Page:Emile Zola - Pot-Bouille.djvu/336

La bibliothèque libre.
Cette page a été validée par deux contributeurs.
336
LES ROUGON-MACQUART

— Non, personne ! il la garde plus longtemps que l’autre fois… Quelle sacrée fille sans cervelle ! Si elle m’avait donné la clef au moins, je l’aurais attendue au chaud, dans son lit.

Alors, il regagna le grenier où il s’était réfugié, emmenant avec lui Octave, qui désirait d’ailleurs le questionner sur la fin de la soirée, chez les Josserand. Mais il ne le laissa pas ouvrir la bouche, il revint tout de suite à Duveyrier, dans l’obscurité d’un noir d’encre, alourdie sous les poutres. Oui, cet animal avait d’abord voulu Julie ; seulement, celle-là était trop propre, et du reste, là-bas, à la campagne, elle en tenait pour le petit Gustave, un galopin de seize ans qui promettait. Alors, mouché de ce côté, le conseiller, n’osant prendre Clémence à cause d’Hippolyte, avait jugé sans doute plus convenable d’en choisir une en dehors de son ménage. Et on ne savait ni où ni comment il s’était jeté sur Adèle : sans doute derrière une porte, dans un courant d’air, car cette grosse bête de souillon empochait les hommes comme les gifles, l’échine tendue, et ce n’était certes pas au propriétaire qu’elle aurait osé faire une impolitesse.

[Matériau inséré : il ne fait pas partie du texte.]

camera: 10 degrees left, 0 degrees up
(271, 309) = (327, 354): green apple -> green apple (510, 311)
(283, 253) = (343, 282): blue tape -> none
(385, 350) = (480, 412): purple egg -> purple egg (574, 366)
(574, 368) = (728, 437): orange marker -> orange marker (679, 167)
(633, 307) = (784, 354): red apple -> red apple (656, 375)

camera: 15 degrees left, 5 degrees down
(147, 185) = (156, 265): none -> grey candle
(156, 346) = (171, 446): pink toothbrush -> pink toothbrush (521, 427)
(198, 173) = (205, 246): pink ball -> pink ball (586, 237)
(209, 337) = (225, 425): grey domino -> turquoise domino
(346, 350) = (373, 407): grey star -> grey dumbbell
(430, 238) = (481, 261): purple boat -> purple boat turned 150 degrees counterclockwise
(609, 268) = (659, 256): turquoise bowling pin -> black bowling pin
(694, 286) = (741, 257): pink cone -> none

— Depuis un mois, il ne manque pas un des mardis des Josserand, dit Trublot. Ça me gêne… Faudra que je lui retrouve Clarisse, pour qu’il nous fiche la paix.

Octave put enfin l’interroger sur la fin de la soirée. Berthe avait quitté sa mère avant minuit, l’air très tranquille. Sans doute il allait la trouver dans la chambre de Rachel. Mais Trublot, heureux de la rencontre, ne le lâchait plus.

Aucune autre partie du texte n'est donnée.